La DHEA n'a pas le statut de médicament en France.

En absence de qualification, rien ne s'oppose à sa commercialisation.

Elle est disponible en vente libre sur Internet, ou délivrable en pharmacie, sous forme de préparation magistrale, alors uniquement sur prescription médicale, ce qui est un peu contradictoire avec son statut.

Dans ce cas, le médecin engage directement sa responsabilité quant à l'indication, et le pharmacien quant à la qualité du produit, pour lequel il n'existe pas de contrôle de qualité bien établi.



CONCLUSION

Les expériences menées chez l'animal confèrent à cette hormone des propriétés multiples.

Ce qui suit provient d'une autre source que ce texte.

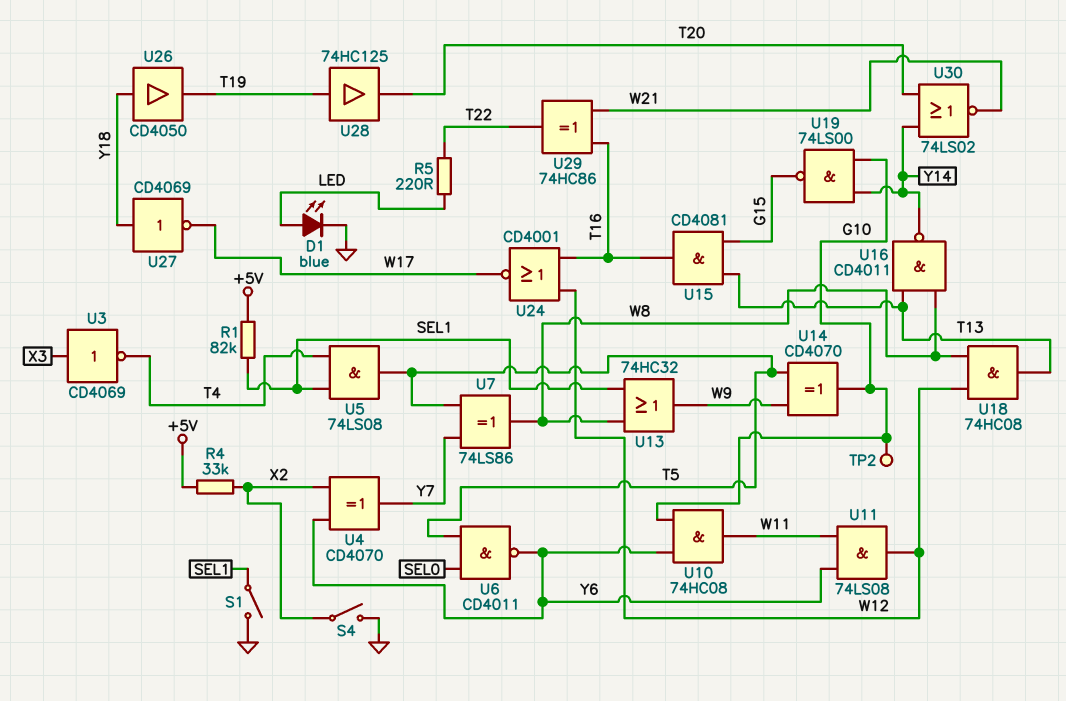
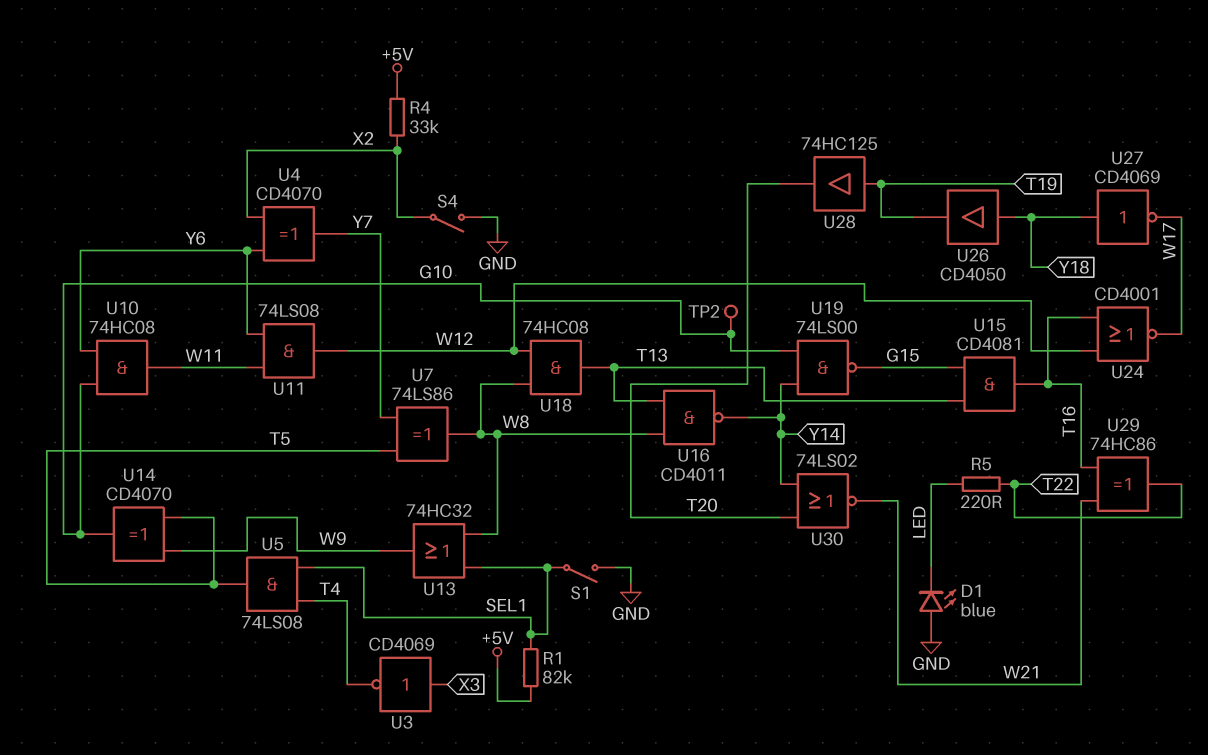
D1: LED blue (A LED, K GND) -> LED blue (A GND, K LED)
U6: NAND CD4011 (in SEL0, in T5, out Y6) -> none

Néanmoins, elle n'est produite physiologiquement que chez l'humain, et à un moindre degré chez les primates supérieurs, ce qui ne facilite pas l'exploration de son rôle physiologique, et rend difficile l'extrapolation des résultats de laboratoire. Les études cliniques menées chez l'homme posent le problème de la taille généralement limitée des échantillons, de leur durée (quelques jours à 1 an), de méthodologies variables en qualité, et de grandes divergences dans les résultats.

A qui prescrire de la DHEA ? Comment ?

Actuellement, dans le cadre d'une médecine basée sur les preuves, les données objectives manquent pour répondre à cette question.

Des études complémentaires et à plus long terme sont encore nécessaires pour préciser les bénéfices réels qui peuvent être attendus de cette hormone, mais aussi s'assurer de son innocuité, problème à envisager avec la plus grande circonspection.

Les seuls effets actuellement reproductibles concernent les populations de femmes ménopausées, et peuvent s'expliquer par la conversion de la DHEA en stéroïdes sexuels.

Des études sont en cours pour des pathologies dans lesquelles elle a donné des résultats positifs : l'insuffisance surrénale, le lupus, et la dépression.

 Communication du Dr Béatrice Carpentier _ FORUM SANTE GRENOBLE _ 28 / 11 / 2002.